The U.S. budget deficit hit a record $1.4 trillion in the just-ended fiscal year, the government said on Friday, as the deep recession and a series of bank rescues cut a gaping hole in public finances.

The tally was $162 billion smaller than the White House had forecast in August, but it still amounted to 10 percent of total U.S. economic output, the most for any budget shortfall since World War Two.

President Barack Obama has pledged to rein in high budget deficits by addressing long-term challenges like health care and energy costs in a fiscally responsible way.

But his critics argue that the healthcare reform efforts under consideration would add to the budget strain, and they pointed to the large deficit as cause for concern.

Democrats in Washington are now calling for adding yet another quarter-trillion dollars to the deficit on health care spending alone, Senate Republican leader Mitch McConnell said. Congress simply can't continue acting like a teenager on a spending spree with their parent's credit card with no regard to who pays the bill.

In August, the White House had forecast a $1.58 trillion deficit. The figure came in smaller than expected largely because of lower-than-expected spending out of the government's $700 billion financial rescue fund.

Still, it was more than three times as large as the $459 billion deficit racked up in the prior fiscal year.

For September alone, the deficit came in at $46.6 -- a record for the month that marked the first time ever the United States has seen 12 consecutive months of budgetary red ink. The government normally runs a surplus in September.


Rescuing the economy and some of the country's biggest banks from the worst recession since the Great Depression took a toll on U.S. finances, and the White House has forecast deficits of more than $1 trillion through fiscal 2011.

Future deficits are too high, and the president is committed to working with Congress to bring them down to a sustainable level as the economy recovers, Treasury Secretary Timothy Geithner said in a statement.

The $787 billion stimulus package Congress passed in February and the financial rescue fund approved last year together accounted for 24 percent of the year's deficit total.

Outlays from the Treasury Department reached $703 billion, exceeding the $647 billion spent by the Defense Department. The Pentagon is typically by far the largest single budget item.
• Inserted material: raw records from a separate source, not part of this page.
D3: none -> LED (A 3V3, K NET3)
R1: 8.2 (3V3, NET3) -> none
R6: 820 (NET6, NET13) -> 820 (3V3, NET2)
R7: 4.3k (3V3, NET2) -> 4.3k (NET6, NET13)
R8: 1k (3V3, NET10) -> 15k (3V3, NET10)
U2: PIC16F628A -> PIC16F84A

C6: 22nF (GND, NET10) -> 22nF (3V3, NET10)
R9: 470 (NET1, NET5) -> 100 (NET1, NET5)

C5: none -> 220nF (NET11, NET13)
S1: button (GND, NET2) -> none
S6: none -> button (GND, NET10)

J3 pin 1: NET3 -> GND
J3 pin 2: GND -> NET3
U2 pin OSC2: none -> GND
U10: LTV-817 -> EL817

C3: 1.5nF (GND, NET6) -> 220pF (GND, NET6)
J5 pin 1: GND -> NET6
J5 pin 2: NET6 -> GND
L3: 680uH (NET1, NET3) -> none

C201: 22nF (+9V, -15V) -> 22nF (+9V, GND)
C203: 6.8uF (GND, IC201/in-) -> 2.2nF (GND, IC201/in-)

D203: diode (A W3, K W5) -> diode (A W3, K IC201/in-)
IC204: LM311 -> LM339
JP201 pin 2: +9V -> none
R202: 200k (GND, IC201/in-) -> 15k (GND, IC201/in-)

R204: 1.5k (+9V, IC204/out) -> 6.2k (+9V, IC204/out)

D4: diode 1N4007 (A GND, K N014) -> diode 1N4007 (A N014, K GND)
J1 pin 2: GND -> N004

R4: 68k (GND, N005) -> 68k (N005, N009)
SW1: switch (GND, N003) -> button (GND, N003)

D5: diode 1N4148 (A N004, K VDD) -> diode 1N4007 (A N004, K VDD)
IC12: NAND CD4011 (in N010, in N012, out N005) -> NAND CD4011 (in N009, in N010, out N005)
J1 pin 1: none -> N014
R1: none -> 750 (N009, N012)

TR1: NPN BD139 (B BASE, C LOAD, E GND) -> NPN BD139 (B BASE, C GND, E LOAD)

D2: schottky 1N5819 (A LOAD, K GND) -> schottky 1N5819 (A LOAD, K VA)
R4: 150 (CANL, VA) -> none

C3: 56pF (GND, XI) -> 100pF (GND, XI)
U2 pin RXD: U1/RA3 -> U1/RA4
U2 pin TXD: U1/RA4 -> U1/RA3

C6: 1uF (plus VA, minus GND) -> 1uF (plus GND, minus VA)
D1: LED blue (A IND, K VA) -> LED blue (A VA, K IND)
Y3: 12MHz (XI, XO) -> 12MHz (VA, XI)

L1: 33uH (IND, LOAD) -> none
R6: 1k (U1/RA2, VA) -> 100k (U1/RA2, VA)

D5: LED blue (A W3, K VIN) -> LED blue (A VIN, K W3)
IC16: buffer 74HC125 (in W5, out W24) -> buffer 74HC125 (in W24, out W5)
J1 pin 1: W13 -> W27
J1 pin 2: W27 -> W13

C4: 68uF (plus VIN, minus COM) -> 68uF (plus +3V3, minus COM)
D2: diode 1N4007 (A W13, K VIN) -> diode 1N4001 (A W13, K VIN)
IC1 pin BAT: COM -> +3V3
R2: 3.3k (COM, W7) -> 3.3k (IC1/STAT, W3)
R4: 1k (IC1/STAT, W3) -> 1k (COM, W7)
In the short term, the state of the budget depends a great deal on the health of the economy.

If the recovery is sluggish and unemployment stays high, as some forecasts predict, spending on jobless benefits will remain high and revenues could come in lower than the White House expects.

But if growth comes in stronger than predicted and job creation resumes, the gap could be narrower.

Peter Orszag, the White House budget director, said that as part of the fiscal 2011 budget policy process we are considering proposals to put our country back on firm fiscal footing. He did not provide specifics.

Senate Budget Committee Chairman Kent Conrad said health care reform that bends the long-term cost curve was critically important to putting the country back on a sound long-term fiscal path.

The large deficit has pushed up U.S. government debt issuance, which is likely to remain high in the coming years as well. So far, there has been ample investor appetite for U.S. debt, both from domestic and foreign investors, which has helped to keep borrowing costs low.

However, investors are keen to see the United States take steps to shore up its finances once the economy is healed, and if concerns grow about long-term debt sustainability, interest rates may rise, adding to the U.S. debt burden.

The U.S. dollar has been falling on foreign exchange markets, suggesting a growing nervousness among some investors over Washington's fiscal path.

Geithner told CNBC television earlier on Friday that the United States must live within its means once economic growth is back on a sustainable path to preserve global confidence and keep the dollar strong.